Hiya,

The HCW will connect outbound from the machine it’s ran on, and won’t require a connection inbound from the internet simply to make sure the configuration is updated (e.g. if you make changes or Microsoft need you to re-run it to update, say, Send Connectors after a cert update).

Steve

If we remove https/https from the internet as the article suggest, do we even need to install/maintain the hybrid configuration (other than just keeping an exchange server running for the above mentioned reasons). I don’t see how they hybrid configuration wizard would even connect if the hybrid server is not accessible form the internet on http/https.

Thank you
Pete

Well, yes – that’s what New-RemoteMailbox and Enable-RemoteMailbox do. The UI in the EAC runs those commands.

Installing the fairly dated Windows Server IIS SMTP component will indeed work – and if you are familiar with Exchange 2003 management, it will be a breeze. Why you’ll do that instead of an Exchange 2016 server – mailbox or Edge role – is debatable. Personally, knowing the Microsoft will be coming with a solution here when the time is right – I’d go with a solution that is generally agreed to be the right one – so that anyone with Exchange skills can pick it up and manage it.

I’ll stand by “Need”. “Fully supported” isn’t 100% correct, it’s that doing another way is to quote Microsoft “not supported”. I’d agree that if you buy a tool where the vendor will commit to supporting that aspect can offset the risk, but managing attributes for Mailboxes via ADUC attribute edit or ADSIEdit is not a good strategy unless you are willing to fully take on that support burden yourself and ensure you always ensure every attribute that Exchange would have managed is managed *identically*.

I’ve never struggled to justify why it’s a good idea to remain supported by Microsoft, and customers too small to run an single server for management, should be looking towards going full into Azure AD and removing AD.

Every time this is stated, there’s always debate. But unfortunately it isn’t a debate that has any other answers than:
– Use a server for management, and remain supported
– Carefully select a vendor of a third-party tool to manage attributes, including understanding what their support process will be, should they (for example) miss a change Microsoft make, or implement something incorrectly. – Take on the personal risk of managing the attributes manually (i.e. by hand, or custom script) if it’s you as an IT pro, or as an MSP, if you do that as a service.
In the last two cases, you might need to, at some point, re-install Exchange 2016 (or start the server again) and perform an update from Microsoft to decommission in a specific way. Therefore I or you should be able to, at any point install an Exchange server and manage those recipients without causing any issue or risk. If that’s a worry then the last two options aren’t viable.

Or create the new user and remote mailbox directly within the on-prem Exchange Admin Center assuming you have Exch 2016 (or maybe 2013).

One option is to use the Windows Server IIS SMTP component.
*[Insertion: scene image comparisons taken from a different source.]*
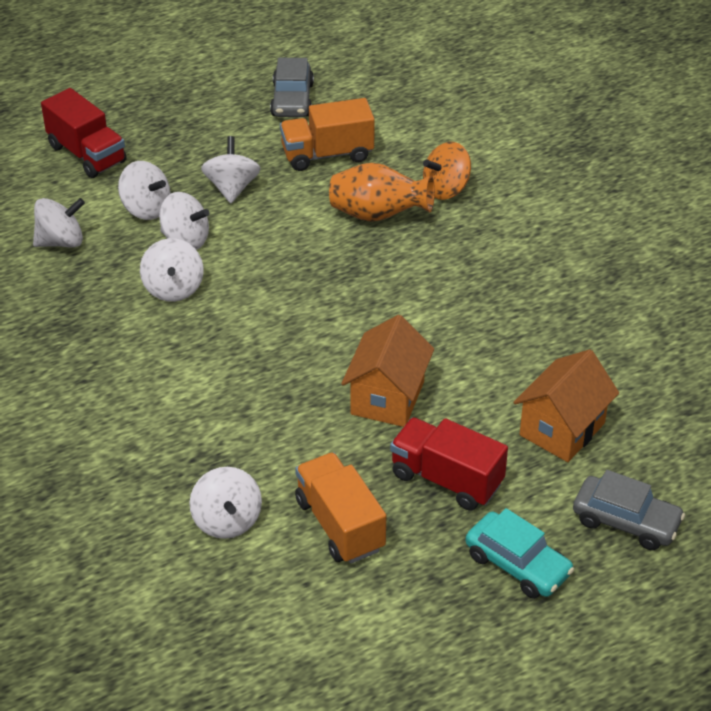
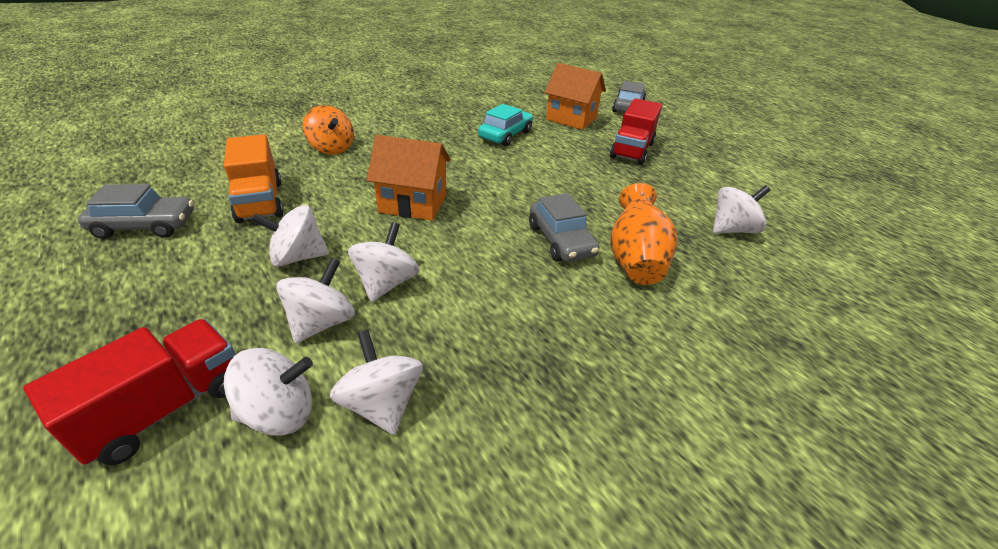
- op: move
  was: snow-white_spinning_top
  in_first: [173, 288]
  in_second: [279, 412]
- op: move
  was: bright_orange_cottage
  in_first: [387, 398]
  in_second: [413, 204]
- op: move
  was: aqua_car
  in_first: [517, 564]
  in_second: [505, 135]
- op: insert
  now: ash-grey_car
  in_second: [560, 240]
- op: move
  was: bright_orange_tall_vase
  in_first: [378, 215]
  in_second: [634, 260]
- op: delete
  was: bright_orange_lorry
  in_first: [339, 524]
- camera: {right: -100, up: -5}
You can configure it with some restrictions and then have that one server go through the firewall to the receive connector at Exch Online. Your mileage may very.

“you still need an Exchange Server on premises to manage attributes”

“Need” is a strong word. To be fully supported, per Microsoft, you need the Exchange Server. https://docs.microsoft.com/en-us/exchange/decommission-on-premises-exchange#can-third-party-management-tools-be-used

In reality you can use ADUC’s Attribute Editor tab, PowerShell against AD, or a third-party tool such as Easy365Manager to achieve what you need.

We continue to struggle with justifying to customers the need to have a separate Exchange server, and pay any associated costs with it (e.g., MSP management fees). We have spent many hours debating the supported solution vs the best solution for our customers.